Those are all totally valid requests! Thank you for laying out the ground rules, man. What about groups of people looking to join you on a permanent basis? Sorry if i missed that in the rules, i've been drinking some steelies, so pretty please be patient. How can we join up if we're all totally willing to do more than our share of work/provide our own places to sleep, and provide our own food.


----------



## katbastard

there is an application process being reworked right now by the board of directors.


----------



## Shulseee

Ok. glad to hear it.


----------



## Matt Derrick

katbastard said:


> East Jesus T-Shirt!! Each Shirt is 20.00 comes in red or black white words. all money goes to keeping East Jesus alive!



awesome shirt man!


----------



## marc

me and my girlfriend are working on getting a van right now. i'd really like to come out there and help out hauling trash, bringing in water, giving people rides to town and just bringing in any useful stuff i can find. sounds like a cool thing you guys have going out there.


----------



## Puckett

marc said:


> me and my girlfriend are working on getting a van right now. i'd really like to come out there and help out hauling trash, bringing in water, giving people rides to town and just bringing in any useful stuff i can find. sounds like a cool thing you guys have going out there.

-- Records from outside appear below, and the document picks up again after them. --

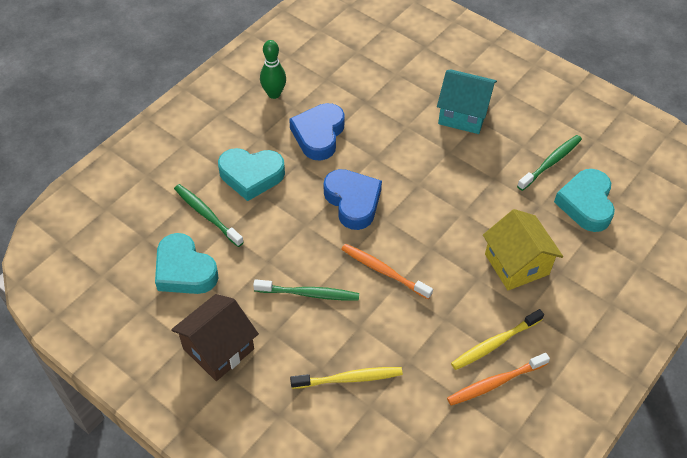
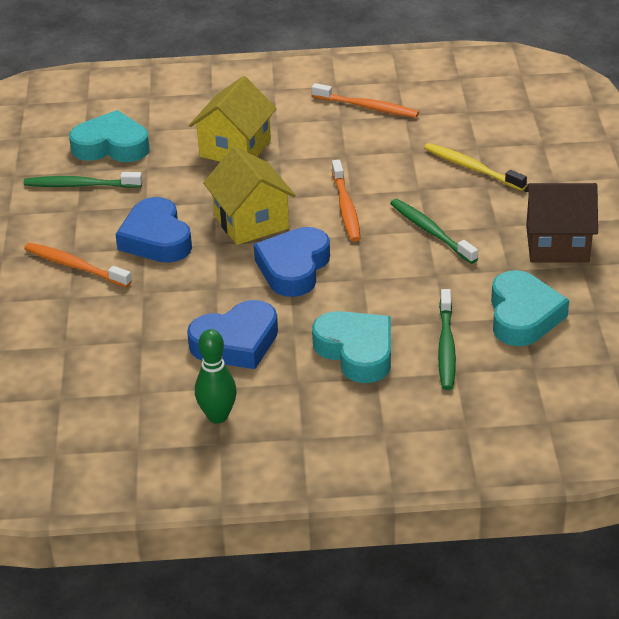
camera: 130 degrees left, 15 degrees down
(421, 214) = (251, 222): none -> yellow house
(452, 162) = (156, 239): none -> blue heart
(463, 114) = (75, 266): turquoise house -> orange toothbrush
(495, 343) = (332, 123): yellow toothbrush -> none
(586, 204) = (111, 146): turquoise heart -> turquoise heart turned 135 degrees counterclockwise

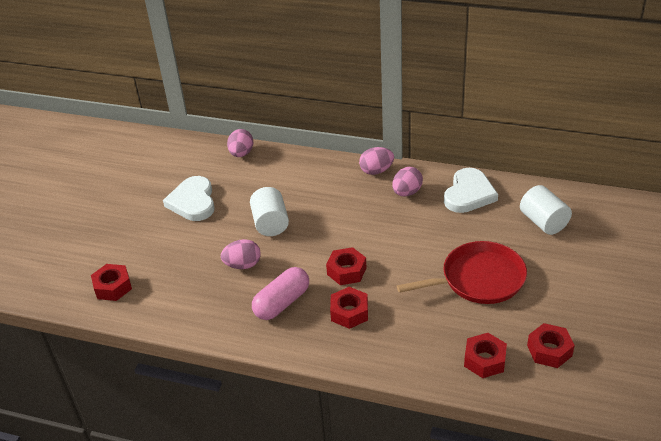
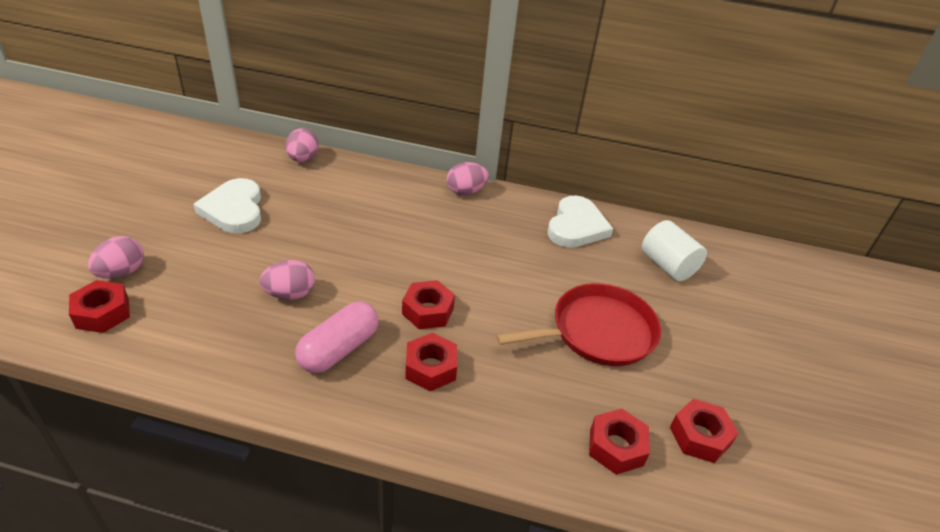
camera: 10 degrees left, 0 degrees up
(270, 223) = (332, 243): white cylinder -> none
(407, 192) = (502, 219): pink egg -> pink egg (122, 272)

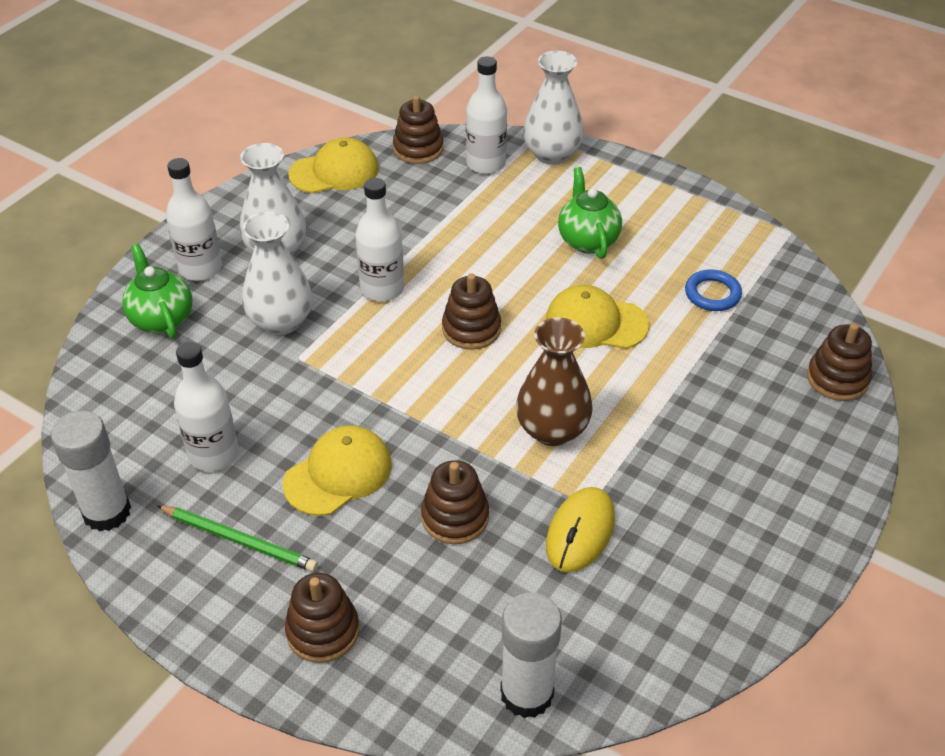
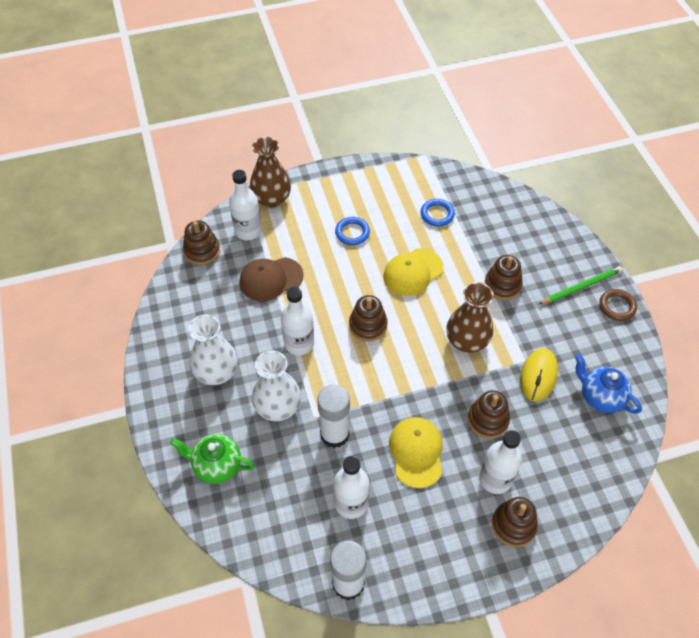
camera: 50 degrees left, 10 degrees up
(200, 268) = (192, 420): white bottle -> white bottle (495, 479)
(239, 540) = (424, 528): green pencil -> green pencil (581, 287)
(334, 171) = (178, 301): yellow cap -> none
(442, 217) = (271, 279): none -> brown cap
(527, 694) = (612, 462): white glue stick -> white glue stick (334, 434)
(552, 154) = (271, 199): white vase -> brown vase
(580, 532) = (538, 375): yellow mouse -> yellow mouse turned 45 degrees clockwise
(587, 240) = (352, 233): green teapot -> blue ring
(621, 621) = (600, 397): none -> blue teapot
(799, 558) = (617, 306): none -> brown ring
(837, 379) = (530, 213): brown stacking toy -> brown stacking toy (502, 285)

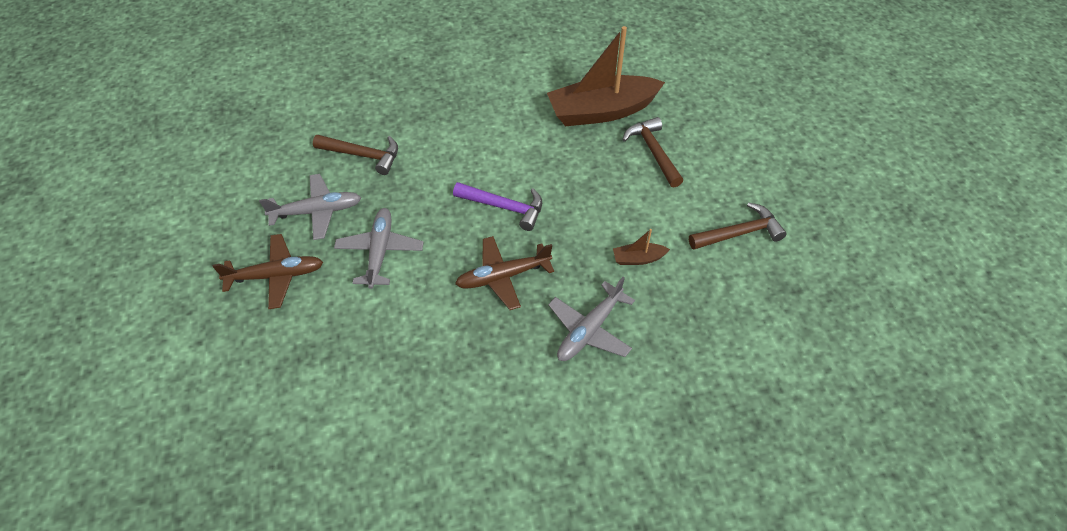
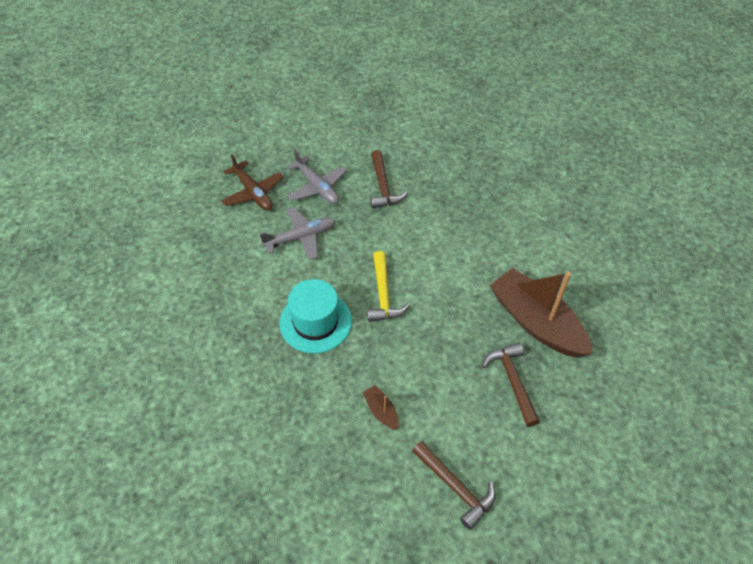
camera: 65 degrees right, 0 degrees up
(503, 276) = (315, 322): brown plane -> turquoise hat
(504, 207) = (383, 294): purple hammer -> yellow hammer
(590, 329) = (293, 400): grey plane -> none
(653, 152) = (512, 381): brown hammer -> brown hammer turned 60 degrees counterclockwise

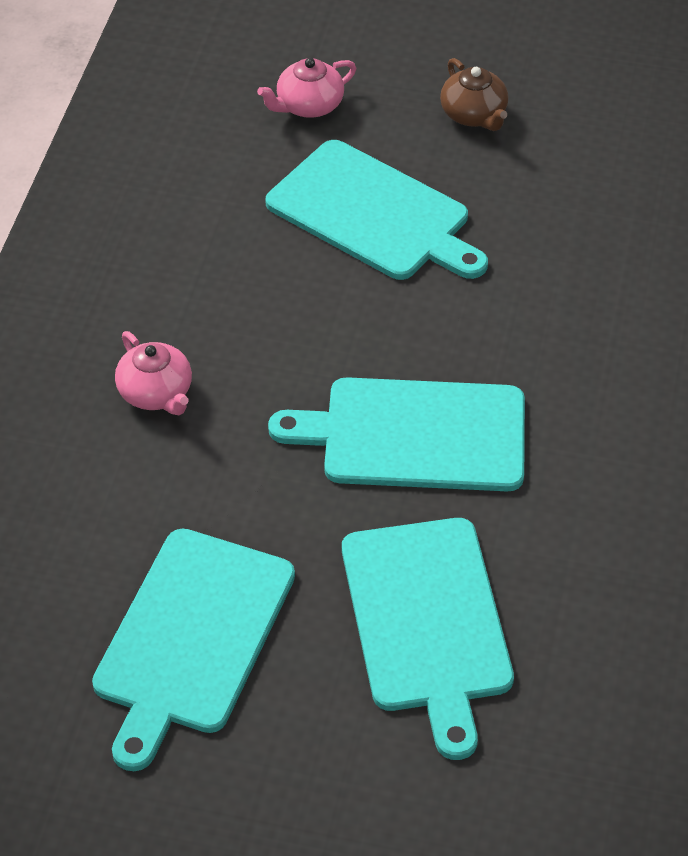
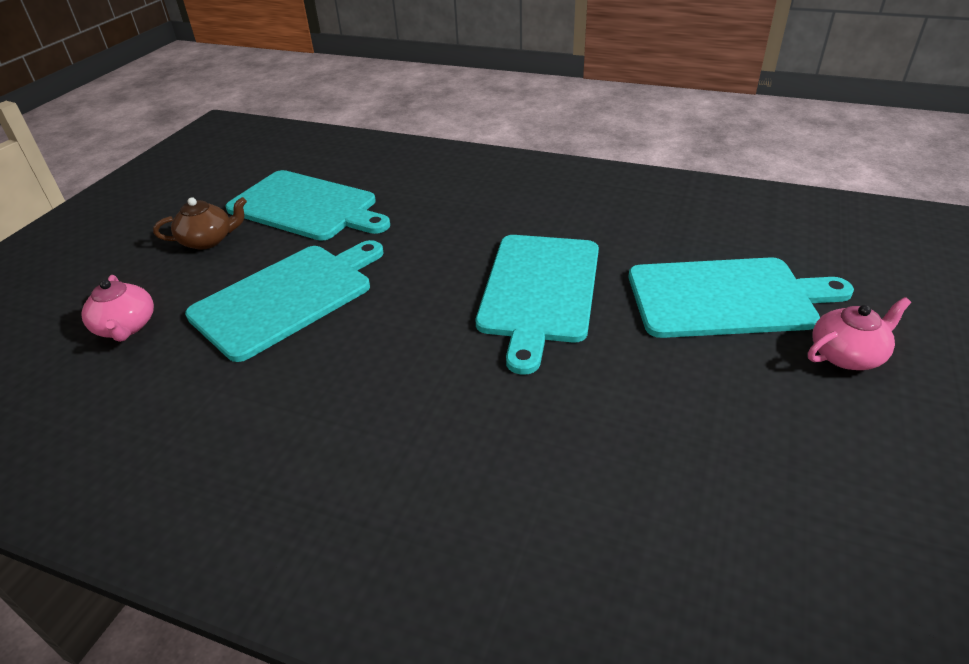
camera: 80 degrees left, 10 degrees down
(156, 393) = (460, 455): pink teapot -> pink teapot (847, 355)
(191, 638) = (775, 439): turquoise cutting board -> turquoise cutting board (306, 207)

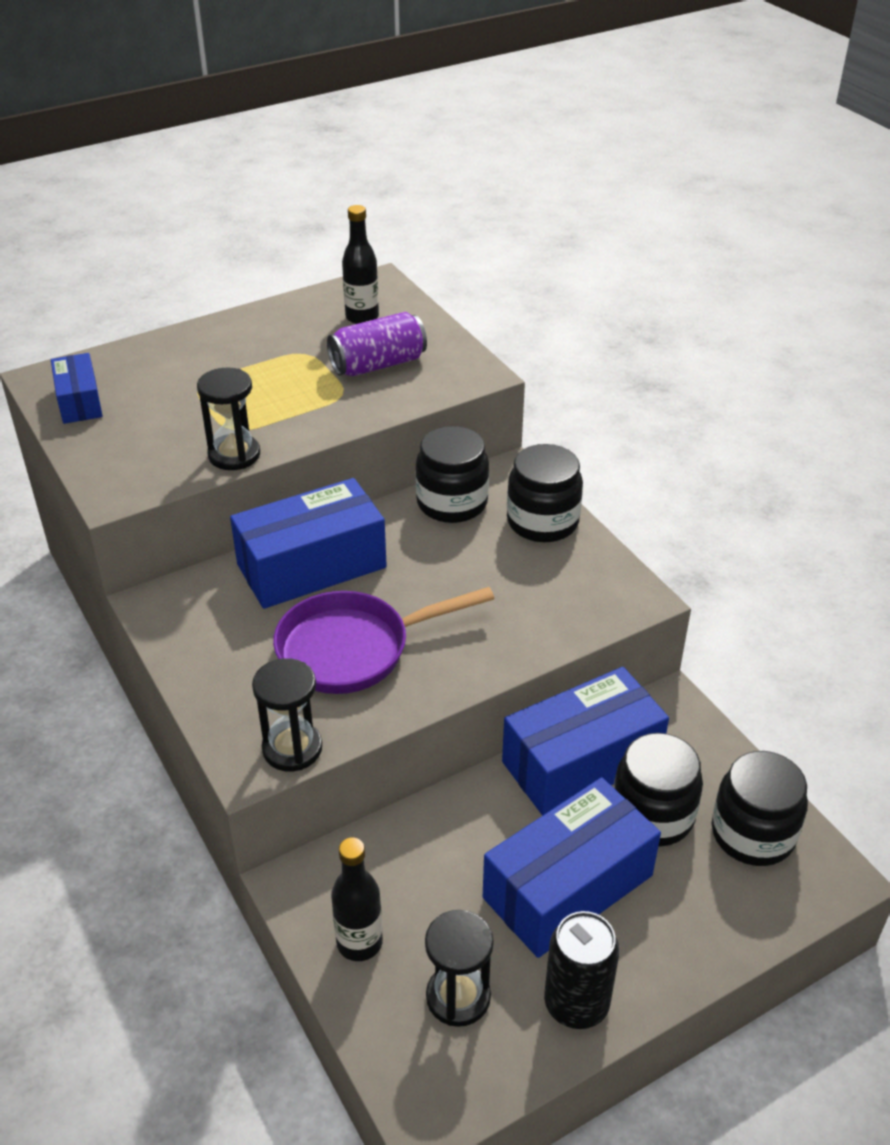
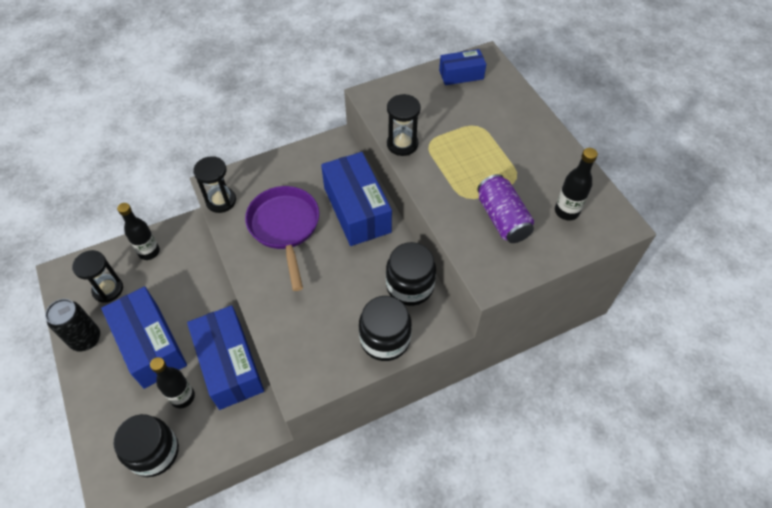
camera: 95 degrees right, 15 degrees up
(652, 815) = (183, 397): black jar -> black bottle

when do you think your going to be out here? and if you want to stay on EJ land you will have to fill out an app. you can message Katbastard for the that. look foward to metting you both


----------



## marc

it wont be for awhile. were working on getting the van right now and if we do go out there we wont be staying long term.


----------



## Yell

Do you guys have a library? I'm considering this as an option in the next 5 months. I can get a library of sorts started.


----------



## Puckett

Yell said:


> Do you guys have a library? I'm considering this as an option in the next 5 months. I can get a library of sorts started.



we do have one, but if you have any books you would want to donate that would be awesome.


----------



## Matt Derrick

Yell said:


> Do you guys have a library? I'm considering this as an option in the next 5 months. I can get a library of sorts started.



there's a pretty cool "leave-a-book-take-a-book" library in the slabs, but from what i understand, it hasn't been taken care of very well since the founder died. it's beautiful though, so if you wanted to go out there for a while and restore it, you'd be doing the community a huge favor.


----------



## katbastard

the slab library is pretty awesome, there is some talk in the slab community meeting about moving it next to the range. here at EJ we have a pretty bad ass library of our own


----------



## dirty_rotten_squatter

thread title=why don't I just cut my wrists and drink my blood.


----------



## katbastard

dirty_rotten_squatter said:


> thread title=why don't I just cut my wrists and drink my blood.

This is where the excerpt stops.